As to the first ground, Robson J held that the adjudicator’s determination was contrary to the reasoning in Southern Han, concluding:
74 In my opinion, what the Act does is to prevent the principal from refusing to pay on grounds such as claims that the work has not been properly done or has otherwise been done in breach of contract. The Act provides that those issues can be raised and resolved by the adjudicator for the purposes of enforcing the contractual right to payment. However, if under the terms of the contract a right to make a claim for a progress payment has been removed by suspending a reference date or the right to payment, then there is no contractual right of the builder’s which the Act enables the builder to enforce.
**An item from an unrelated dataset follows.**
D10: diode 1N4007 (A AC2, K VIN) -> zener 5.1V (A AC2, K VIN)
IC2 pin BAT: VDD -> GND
75 If a reference date is removed under the terms of the contract, then the inability of the claimant to make a valid payment claim is due to the terms of the contract. The contractual term that took away the contractual right to make a payment claim is not a provision under which the operation of the Act is, or is purported to be, excluded, modified or restricted, or that has the effect of excluding, modifying or restricting the operation of the Act. The Act only operates upon contractual rights as agreed between the parties. In those circumstances, the non-engagement of the Act is not due to any contractual term purporting to affect the operation of the Act. Rather, under the contract, the necessary entitlement to a payment by reference to a reference date does not exist or has been extinguished.
76 Accordingly, I find that s 48 is not engaged and the adjudicator erred in law in holding that it did.
Robson J then considered each of the three show cause notices, concluding that only the third such notice was valid. As a result, Westbourne did validly ‘take out’ the works remaining to be completed and suspend payment until it became due and payable pursuant to the contract. As the adjudicator did not address the exercise of these rights under the contract and erred in finding (by implication) that the third show cause and take out notices were invalid, the adjudicator erred in law.
Westbourne was granted an order quashing the adjudication on the grounds of jurisdictional error by the adjudicator and errors of law on the record.